Well, since you brought it up... Most likely it's a matter of grip and posture. If you hold the knife with a pinch in such a way that your wrist is straight, the food is square to the edge of the board, and the tip is in line with your elbow and forearm. When you get it right, it's as easy to place the tip of a 10" knife as a shorter blade.

Yes, it does require practice for good grip and posture to become second nature, but a little bit of teaching so you learn them in the first place wouldn't hurt. The techniques aren't instinctive, a little training can be very beneficial.

As to the chopping action itself, that's not only more natural but the arc of the knife dictates quite a bit of it. No matter how precisely you've learned the action, the knife's shape will dictate. You've probably already noticed that going back and forth from your Global (French profile) to your other knives (German profile). The French shape has a lot less belly (arc on the blade) than the German.

If you want me to walk you through these techniques -- no problem.

BDL


----------



## coffeemike (Jun 8, 2010)

Okay, let's play. I'd kill to have a technique lesson or ten.

*Posture*

Pinch grip, knife in line with forearm - check. Food square with the edge of the board? Erm. More of an X shape in front of me - look down at your arms when you're typing to get a sense of it. Doing this keeps the cutting squarely in front of me, and I can look down on the knife. Squaring the food and knife with the board puts the cutting over by my right shoulder (right-handed) instead of square in front of me, and one of two things happens - I have to lean over to see the other side of the knife, watch for even width on slices, etc., or I end up turning my feet and no longer standing squared with the board. To bring the knife in front of me and still be square with the board means either bending my wrist backwards and breaking that line, or anchoring my elbow about in the middle of my gut, equally uncomfortable.

If none of this makes sense, I'll manage to take some quick photos tomorrow to demonstrate.

*Chopping Action*

I wondered if the Global was more of a French profile. I tend to do more rock and chop with the Henckel, and more slice-forward with the Global. Question - in doing that slice forward, I think I lift the knife more.

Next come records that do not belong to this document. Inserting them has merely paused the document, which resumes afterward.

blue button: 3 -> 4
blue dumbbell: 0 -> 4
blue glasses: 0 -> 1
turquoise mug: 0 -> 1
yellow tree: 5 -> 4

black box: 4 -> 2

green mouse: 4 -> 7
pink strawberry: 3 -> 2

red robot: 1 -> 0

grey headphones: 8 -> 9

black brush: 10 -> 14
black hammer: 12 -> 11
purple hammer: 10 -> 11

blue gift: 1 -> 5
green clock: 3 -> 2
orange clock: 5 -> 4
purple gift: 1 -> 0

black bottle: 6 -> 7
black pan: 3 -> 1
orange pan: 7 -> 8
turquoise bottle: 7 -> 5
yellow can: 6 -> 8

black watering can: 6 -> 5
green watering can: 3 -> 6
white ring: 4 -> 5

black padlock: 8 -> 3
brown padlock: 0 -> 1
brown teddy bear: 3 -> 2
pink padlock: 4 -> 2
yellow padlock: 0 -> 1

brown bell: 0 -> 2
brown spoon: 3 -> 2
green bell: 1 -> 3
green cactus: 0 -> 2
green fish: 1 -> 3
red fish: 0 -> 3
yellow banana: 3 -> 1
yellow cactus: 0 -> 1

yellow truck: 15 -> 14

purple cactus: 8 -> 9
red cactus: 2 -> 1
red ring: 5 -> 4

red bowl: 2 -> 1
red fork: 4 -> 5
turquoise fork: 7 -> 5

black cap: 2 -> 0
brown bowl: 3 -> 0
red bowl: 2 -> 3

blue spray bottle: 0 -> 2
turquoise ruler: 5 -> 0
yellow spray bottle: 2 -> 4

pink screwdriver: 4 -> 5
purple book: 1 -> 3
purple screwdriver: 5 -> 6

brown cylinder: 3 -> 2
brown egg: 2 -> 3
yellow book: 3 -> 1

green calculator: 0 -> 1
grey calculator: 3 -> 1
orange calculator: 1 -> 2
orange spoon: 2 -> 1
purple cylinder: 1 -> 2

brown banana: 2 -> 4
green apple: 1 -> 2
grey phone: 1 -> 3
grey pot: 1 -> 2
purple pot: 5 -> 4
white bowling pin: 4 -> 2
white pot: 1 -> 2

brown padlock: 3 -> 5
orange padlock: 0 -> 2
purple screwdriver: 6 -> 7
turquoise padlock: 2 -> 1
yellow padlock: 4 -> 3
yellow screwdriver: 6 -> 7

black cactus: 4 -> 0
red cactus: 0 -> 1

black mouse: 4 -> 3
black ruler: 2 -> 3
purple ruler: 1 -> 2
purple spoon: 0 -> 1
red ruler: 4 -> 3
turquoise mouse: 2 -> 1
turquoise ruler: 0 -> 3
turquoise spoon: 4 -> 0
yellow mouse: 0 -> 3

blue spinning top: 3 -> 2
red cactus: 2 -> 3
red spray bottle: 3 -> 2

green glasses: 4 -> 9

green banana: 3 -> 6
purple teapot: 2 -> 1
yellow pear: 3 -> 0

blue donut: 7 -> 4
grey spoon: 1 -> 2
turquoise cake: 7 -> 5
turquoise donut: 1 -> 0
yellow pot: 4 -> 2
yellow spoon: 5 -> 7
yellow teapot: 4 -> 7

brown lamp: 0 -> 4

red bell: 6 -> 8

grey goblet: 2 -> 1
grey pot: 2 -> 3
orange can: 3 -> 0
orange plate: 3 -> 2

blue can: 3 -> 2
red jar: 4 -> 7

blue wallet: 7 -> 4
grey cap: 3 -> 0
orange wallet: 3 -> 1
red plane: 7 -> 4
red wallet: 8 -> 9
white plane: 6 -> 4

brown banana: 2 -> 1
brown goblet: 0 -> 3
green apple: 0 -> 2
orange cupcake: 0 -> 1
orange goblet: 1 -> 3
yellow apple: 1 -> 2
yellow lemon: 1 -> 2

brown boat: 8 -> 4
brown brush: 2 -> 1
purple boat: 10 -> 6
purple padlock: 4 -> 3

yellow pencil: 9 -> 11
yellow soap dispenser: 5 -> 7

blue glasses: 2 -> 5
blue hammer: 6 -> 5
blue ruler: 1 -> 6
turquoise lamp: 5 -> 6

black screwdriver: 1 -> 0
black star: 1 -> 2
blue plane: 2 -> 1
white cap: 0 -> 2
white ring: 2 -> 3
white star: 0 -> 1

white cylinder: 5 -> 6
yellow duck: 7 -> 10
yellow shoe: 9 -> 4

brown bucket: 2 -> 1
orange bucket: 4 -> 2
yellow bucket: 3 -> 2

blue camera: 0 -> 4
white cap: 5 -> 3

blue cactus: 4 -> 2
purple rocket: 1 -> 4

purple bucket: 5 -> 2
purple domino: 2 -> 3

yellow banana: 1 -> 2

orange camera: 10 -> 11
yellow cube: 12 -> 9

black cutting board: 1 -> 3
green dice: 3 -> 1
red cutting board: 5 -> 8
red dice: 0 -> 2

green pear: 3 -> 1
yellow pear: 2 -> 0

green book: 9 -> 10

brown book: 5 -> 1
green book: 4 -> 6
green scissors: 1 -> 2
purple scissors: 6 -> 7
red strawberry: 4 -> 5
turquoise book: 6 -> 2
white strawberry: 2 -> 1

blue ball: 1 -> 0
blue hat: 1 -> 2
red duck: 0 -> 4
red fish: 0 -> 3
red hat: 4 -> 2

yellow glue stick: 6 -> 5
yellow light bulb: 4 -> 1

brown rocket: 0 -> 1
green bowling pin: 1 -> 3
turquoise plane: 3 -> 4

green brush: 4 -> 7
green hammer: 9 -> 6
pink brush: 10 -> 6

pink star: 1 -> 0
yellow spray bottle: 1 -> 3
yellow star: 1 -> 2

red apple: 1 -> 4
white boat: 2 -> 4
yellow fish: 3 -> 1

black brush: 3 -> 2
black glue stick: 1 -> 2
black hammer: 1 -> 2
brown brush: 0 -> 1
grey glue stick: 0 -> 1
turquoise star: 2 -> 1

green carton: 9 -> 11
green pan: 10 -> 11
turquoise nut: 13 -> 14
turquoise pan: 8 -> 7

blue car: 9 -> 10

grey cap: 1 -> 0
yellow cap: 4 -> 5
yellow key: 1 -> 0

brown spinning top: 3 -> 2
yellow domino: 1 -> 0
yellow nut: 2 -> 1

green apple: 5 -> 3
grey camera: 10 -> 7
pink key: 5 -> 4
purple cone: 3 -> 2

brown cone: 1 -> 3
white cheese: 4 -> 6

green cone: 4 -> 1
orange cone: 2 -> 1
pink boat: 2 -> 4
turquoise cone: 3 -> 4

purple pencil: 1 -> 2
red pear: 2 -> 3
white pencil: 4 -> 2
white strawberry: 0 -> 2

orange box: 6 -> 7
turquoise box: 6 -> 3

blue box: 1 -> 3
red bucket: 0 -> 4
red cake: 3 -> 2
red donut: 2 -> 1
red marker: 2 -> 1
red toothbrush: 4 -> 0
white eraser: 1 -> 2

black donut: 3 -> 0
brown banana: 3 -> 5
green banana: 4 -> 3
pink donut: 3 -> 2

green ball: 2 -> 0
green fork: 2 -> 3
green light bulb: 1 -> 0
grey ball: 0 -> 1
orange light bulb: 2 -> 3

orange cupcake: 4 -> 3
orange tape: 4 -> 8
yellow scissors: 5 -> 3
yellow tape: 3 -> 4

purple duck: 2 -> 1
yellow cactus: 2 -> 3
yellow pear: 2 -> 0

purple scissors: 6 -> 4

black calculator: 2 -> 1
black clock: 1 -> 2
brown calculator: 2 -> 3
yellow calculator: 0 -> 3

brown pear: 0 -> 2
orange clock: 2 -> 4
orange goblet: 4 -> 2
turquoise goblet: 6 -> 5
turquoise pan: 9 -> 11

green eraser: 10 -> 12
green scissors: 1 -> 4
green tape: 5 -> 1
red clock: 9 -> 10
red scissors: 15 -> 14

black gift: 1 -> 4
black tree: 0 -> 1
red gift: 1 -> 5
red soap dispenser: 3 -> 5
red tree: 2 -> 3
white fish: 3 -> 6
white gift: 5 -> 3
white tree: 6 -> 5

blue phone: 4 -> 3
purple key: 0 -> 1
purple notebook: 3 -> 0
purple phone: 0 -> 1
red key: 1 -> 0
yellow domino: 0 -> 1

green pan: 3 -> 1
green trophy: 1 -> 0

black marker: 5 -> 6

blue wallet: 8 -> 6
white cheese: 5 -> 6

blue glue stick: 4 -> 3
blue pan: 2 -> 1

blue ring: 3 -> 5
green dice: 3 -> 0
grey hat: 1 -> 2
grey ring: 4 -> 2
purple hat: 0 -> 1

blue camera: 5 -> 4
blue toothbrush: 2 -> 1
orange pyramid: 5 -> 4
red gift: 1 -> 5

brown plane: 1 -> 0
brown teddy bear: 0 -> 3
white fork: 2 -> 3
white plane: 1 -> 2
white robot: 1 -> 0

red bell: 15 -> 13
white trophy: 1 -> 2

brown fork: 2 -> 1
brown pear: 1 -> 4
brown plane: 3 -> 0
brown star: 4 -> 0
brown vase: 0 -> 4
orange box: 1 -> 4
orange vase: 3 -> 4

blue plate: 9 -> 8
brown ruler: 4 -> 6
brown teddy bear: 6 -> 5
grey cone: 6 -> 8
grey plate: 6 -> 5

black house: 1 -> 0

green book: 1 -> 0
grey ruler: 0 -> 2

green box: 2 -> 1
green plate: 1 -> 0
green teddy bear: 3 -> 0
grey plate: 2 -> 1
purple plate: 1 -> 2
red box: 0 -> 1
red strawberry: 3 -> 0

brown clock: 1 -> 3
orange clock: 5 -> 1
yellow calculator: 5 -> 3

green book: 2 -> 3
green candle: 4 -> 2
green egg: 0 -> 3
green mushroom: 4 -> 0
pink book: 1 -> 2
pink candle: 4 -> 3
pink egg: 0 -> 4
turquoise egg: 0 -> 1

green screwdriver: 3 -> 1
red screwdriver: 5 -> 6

With the Henckel, it's pivoting on the tip (or along the belly, to be more precise), whereas with the Global, I often lift the whole knife and keep the blade flat across the board, slicing down and forward. Again, this makes more sense if it's seen, but I imagine it's similar to the action I would use if I were doing fine slicing with a cleaver.

I'll try to keep things square on the board more tomorrow and report back.


----------



## boar_d_laze (Feb 13, 2008)

You don't want your feet square to the baseboard.  Let your left foot go forward a little and that will square everything up.  It will feel unnatural for awhile, but stay with it.

As to your pinch grip, try keeping the back fingers as relaxed. Your grip should be as soft as possible, just as firm enough so the knife doesn't fly out of your hand.  The sharper the knife, the less pressure you need from your grip.  And that's a good thing.

I'm not sure what you're doing with your offhand, whether or not you use it as a claw.  If you do (and we all hope that you do), use your knuckles to adjust the thickeness of the cut.  The more you do by feel, and the less you do by sight, the smoother and more instinctive you'll be.  Smooth = precision and safety.

Hope this helps,

BDL


----------



## coffeemike (Jun 8, 2010)

An update, for anybody interested:

* I haven't bought the knife or sharpening stones yet. Remember the TV commercial from a few years ago, where the blue collar worker is talking about saving money, and how he'd like to buy a boat, but the money should go to a new dishwasher instead? (Killing me that I can't remember who that was for, or find it on YouTube.) Anyway, yeah. Life got in the way a bit. However, I did come up with a new end-grain cutting board (Exklusivt, from Ikea of all places) which has been fantastic.

* Big fan of the claw. In the middle of cutting an onion a couple of weeks ago, caught my thumb un-clawing, and thought " (chop) Hey, dumbass, (chop) move your thumb before you (chop) Ow." Just a wee bit off the end, which has healed well. Always stick to the claw, kids.

* I make an effort to keep my left foot forward and square the knife and food to the board. It's becoming more natural. Bonus - it's now easier to see parallel lines and cut more evenly since I have the board as a reference.

* Still fighting food crawling up the knife and over to the left to get double-cut. From some of the other threads on the forum, I just need to stop more often and move the cut pieces away.

* Also fighting something with the claw, where food on either side wants to creep away. How to describe this? Hm. Consider dicing an onion. Trim the top of the onion, trim the hairy bit off the tail (but leave the root intact; this just helps keep the board clean, curious if others do it). Cut the onion in half, peel layers. Working with half an onion, root end facing away, cut vertical cuts across the onion (root to tip) in desired size. Rotate the onion 90 degrees, so root faces left and tip faces right (for right handed cutting), and make cuts parallel to the board in the same size. (Side note - this is difficult to hold the onion still while cutting, and has a tendency to push out the very ends of the onion, the last two cuts of the fan on either side.) Then, vertical cuts across the onion, starting at the tip end, to dice. Repeat with the other half.

As I go across the onion, the ends of the fan (the side of the onion closest or farthest from me) wants to fan out instead of cut, so I'm left with awkward pieces at best or a big chunk of uncut onion at the end.

Similar thing happens when cutting, say, batonnets of carrot or julienned celery - the end pieces want to skip away and stay out of the pile. Instinct is to grip them closer to the cut with the pinky and thumb, but that takes both of those digits definitely out of the claw, so I figure I'm not doing something right.

Honestly, my knife skills aren't bad, I'm just focused on minutae. I think, anyway.


----------